A taxa de natalidade do Japão caiu para o recorde histórico de 1,14 filho por mulher em 2025, marcando o décimo ano consecutivo de queda. Embora a tendência afete todo o país, algumas regiões apresentam diferenças cada vez mais evidentes.
A província de Quioto registrou uma das maiores reduções da região de Kansai e hoje figura entre as menores taxas de natalidade do Japão.
Em contraste, a província de Shiga foi a única de Kansai a apresentar aumento. A cidade de Ritto alcançou a maior taxa municipal de fertilidade de Honshu, com índice de 1,92.
A taxa de fertilidade total estima quantos filhos uma mulher teria ao longo da vida. Para manter uma população estável sem depender da imigração, o índice considerado necessário é de aproximadamente 2,07 filhos por mulher.
Moradia cara afasta famílias de Quioto
Pesquisadores que estudam a queda da natalidade apontam que a baixa taxa de Quioto está diretamente ligada às condições do mercado imobiliário.
As rígidas restrições de altura dos edifícios, adotadas para preservar a paisagem histórica da cidade, limitaram a oferta de apartamentos maiores para famílias e elevaram os preços.
Como consequência, imóveis em áreas centrais passaram a atrair compradores de alto poder aquisitivo e investidores estrangeiros.
Moradores relatam dificuldades para criar filhos devido ao alto custo da moradia, transporte público lotado, falta de estacionamentos para bicicletas, ruas estreitas e dificuldades para circular com carrinhos de bebê.
Outro fator apontado pelos especialistas é que muitos estudantes se mudam para Quioto para cursar universidades, mas deixam a cidade após a graduação ou antes de formar família, reduzindo o número de lares com crianças.
O modelo de Ritto em Shiga atrai jovens casais
Para entender o cenário oposto, pesquisadores analisaram Ritto (Shiga). A cidade possui grandes condomínios próximos à estação ferroviária, além de acesso fácil a centros comerciais, serviços e transporte público. Essa combinação tem atraído cada vez mais famílias de dupla renda.

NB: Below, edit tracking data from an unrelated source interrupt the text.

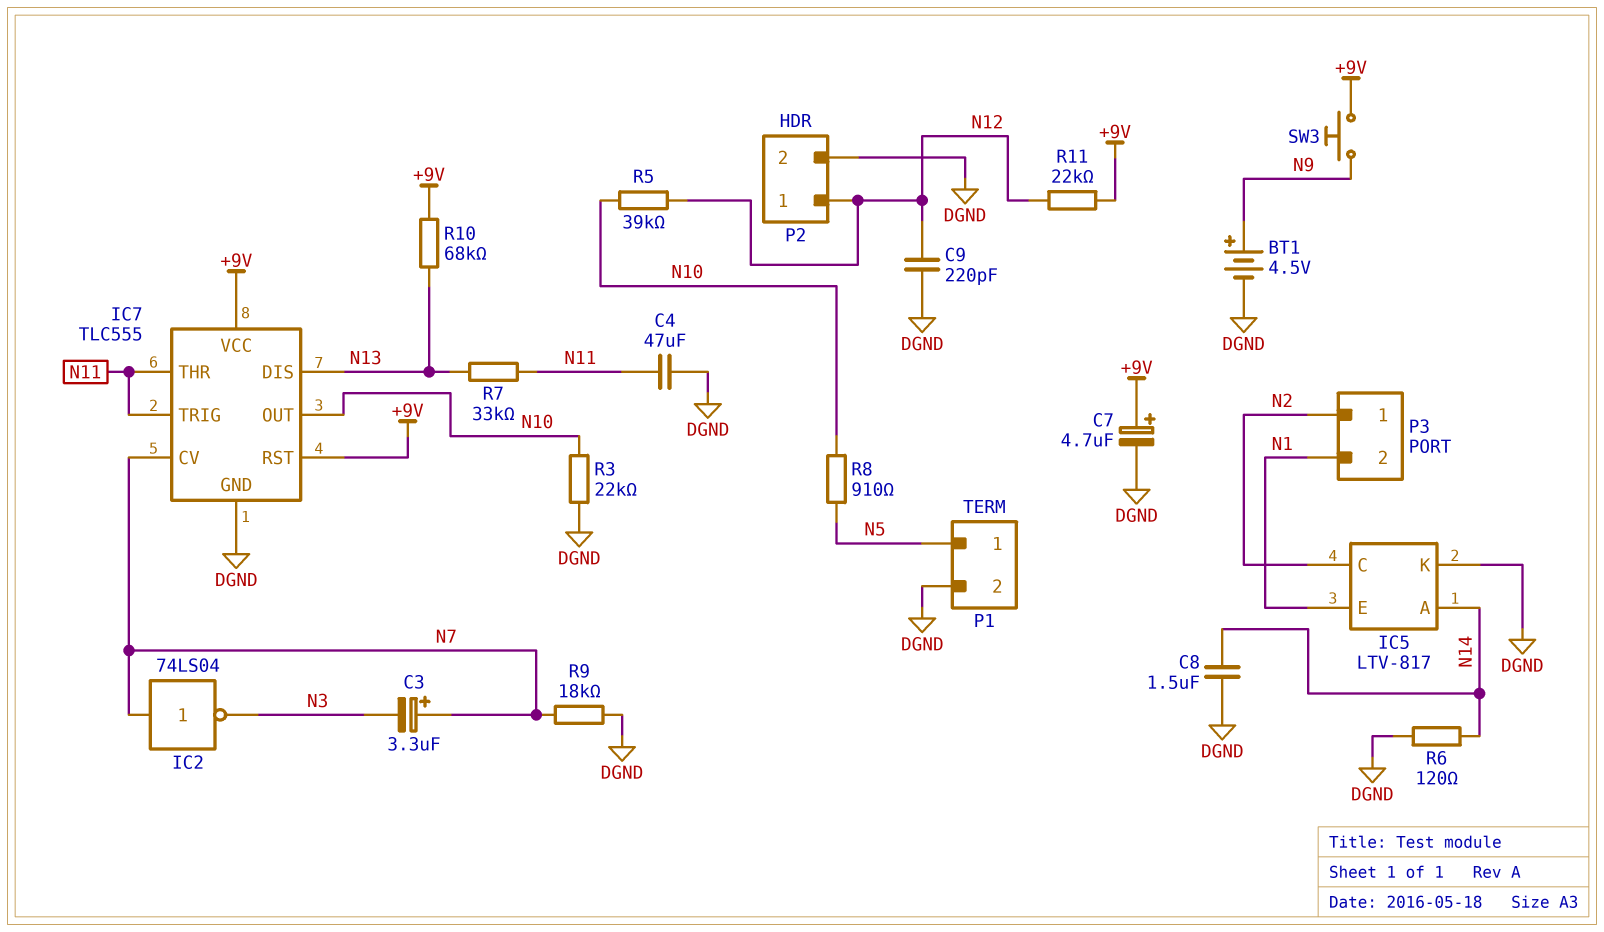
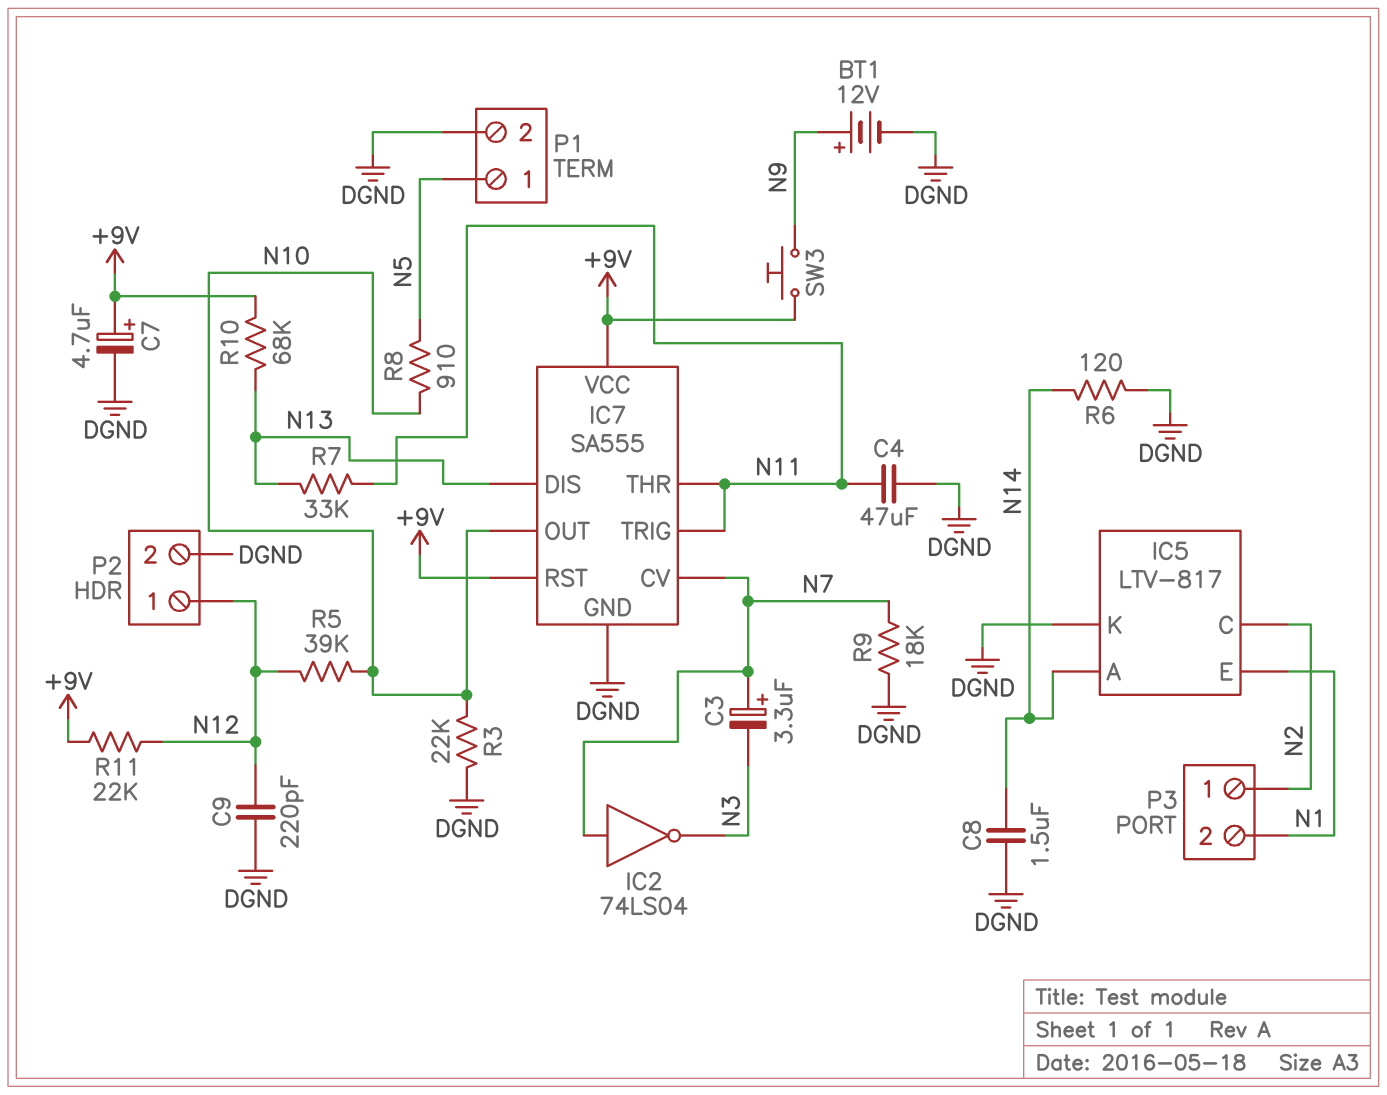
BT1: 4.5V (plus N9, minus DGND) -> 12V (plus N9, minus DGND)
IC7: TLC555 -> SA555

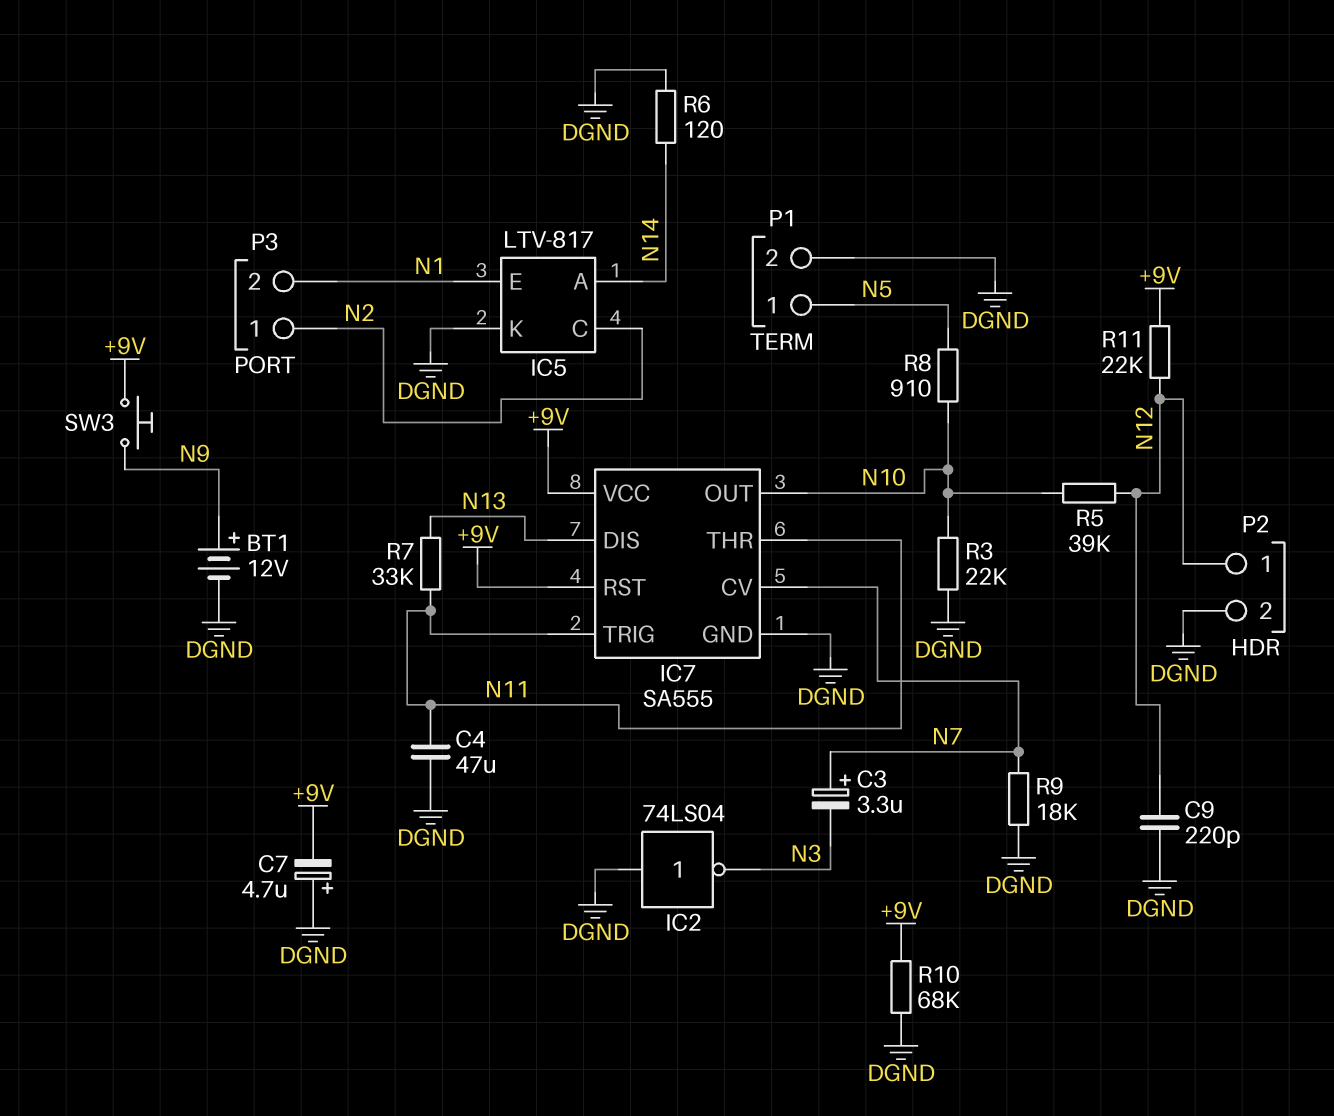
C7: 4.7uF (plus +9V, minus DGND) -> 4.7uF (plus DGND, minus +9V)
C8: 1.5uF (DGND, N14) -> none
IC2: NOT 74LS04 (in N7, out N3) -> NOT 74LS04 (in DGND, out N3)
R10: 68k (+9V, N13) -> 68k (+9V, DGND)

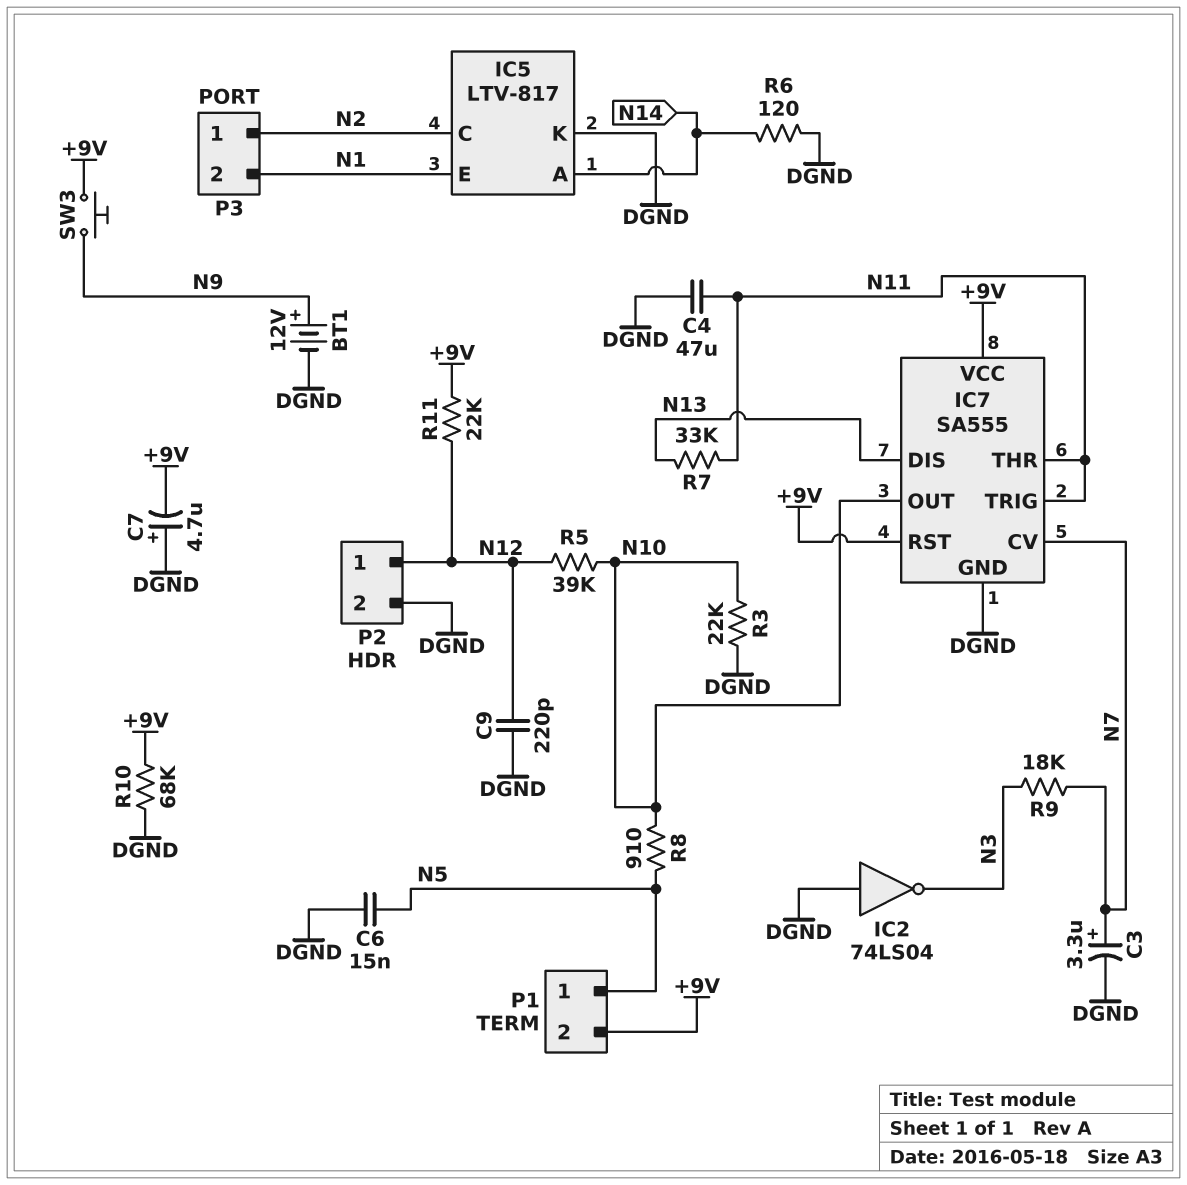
C3: 3.3uF (plus N7, minus N3) -> 3.3uF (plus N7, minus DGND)
C6: none -> 15nF (DGND, N5)
P1 pin 2: DGND -> +9V
R9: 18k (DGND, N7) -> 18k (N3, N7)

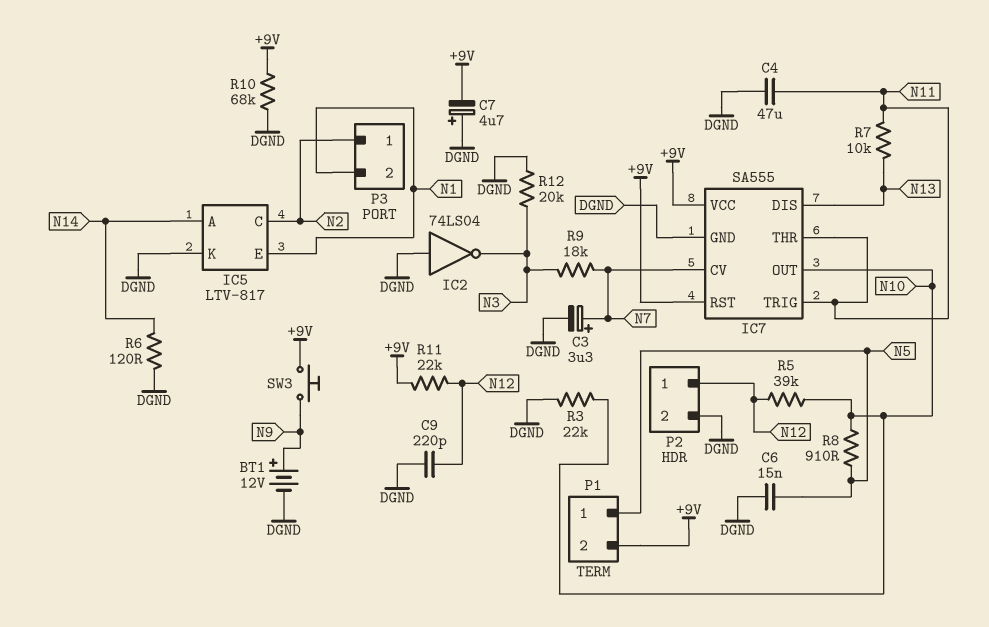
R7: 33k (N11, N13) -> 10k (N11, N13)
R12: none -> 20k (DGND, N3)

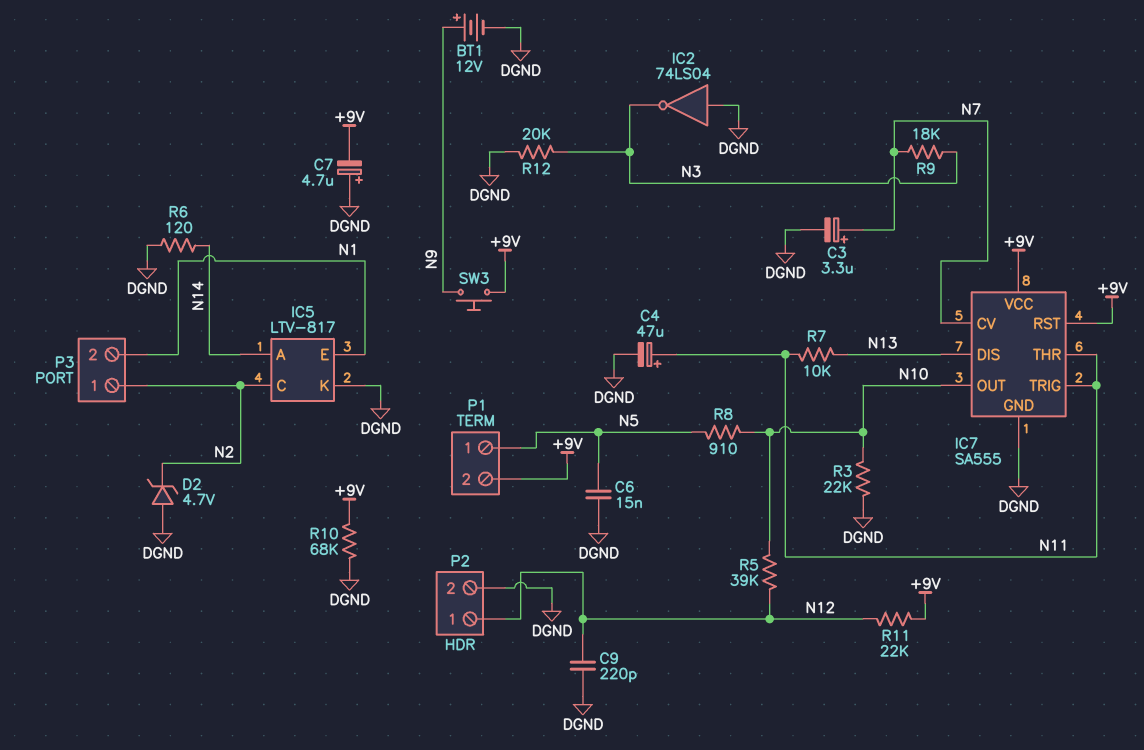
C4: 47uF (DGND, N11) -> 47uF (plus N11, minus DGND)
D2: none -> zener 4.7V (A DGND, K N2)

Especialistas afirmam que o antigo modelo suburbano baseado em casas isoladas e distantes das estações foi pensado para uma época em que apenas um dos pais trabalhava fora. Atualmente, famílias valorizam a praticidade do deslocamento diário e a proximidade de serviços essenciais.
O preço dos imóveis também pesa na decisão. Segundo corretores locais, é possível comprar uma casa próxima a Ritto por cerca de 50 a 55 milhões de ienes, valor considerado mais acessível do que propriedades equivalentes em Quioto.
Terrenos maiores e múltiplas vagas de estacionamento também atraem famílias jovens.
Empregos estáveis ajudam a elevar a natalidade
Empresas imobiliárias afirmam que cerca de 30% dos compradores em alguns empreendimentos da região vieram de Quioto e de outras áreas vizinhas. Muitos bairros são formados predominantemente por famílias com filhos, incluindo lares com três ou mais crianças.
Outro diferencial de Ritto é a oferta de empregos. A cidade atraiu diversas indústrias graças à proximidade com importantes entroncamentos de vias expressas. A presença de fábricas garante empregos estáveis, fator considerado essencial para quem planeja formar ou ampliar a família.
Pesquisadores concluem que a combinação entre moradias próximas ao transporte público, acesso fácil aos grandes centros urbanos e estabilidade econômica pode ser uma fórmula eficiente para estimular a natalidade.
Eles destacam que, para enfrentar a crise demográfica, o Japão pode precisar incentivar a ocupação de municípios mais acessíveis, em vez de concentrar a população em grandes centros urbanos com alto custo de vida.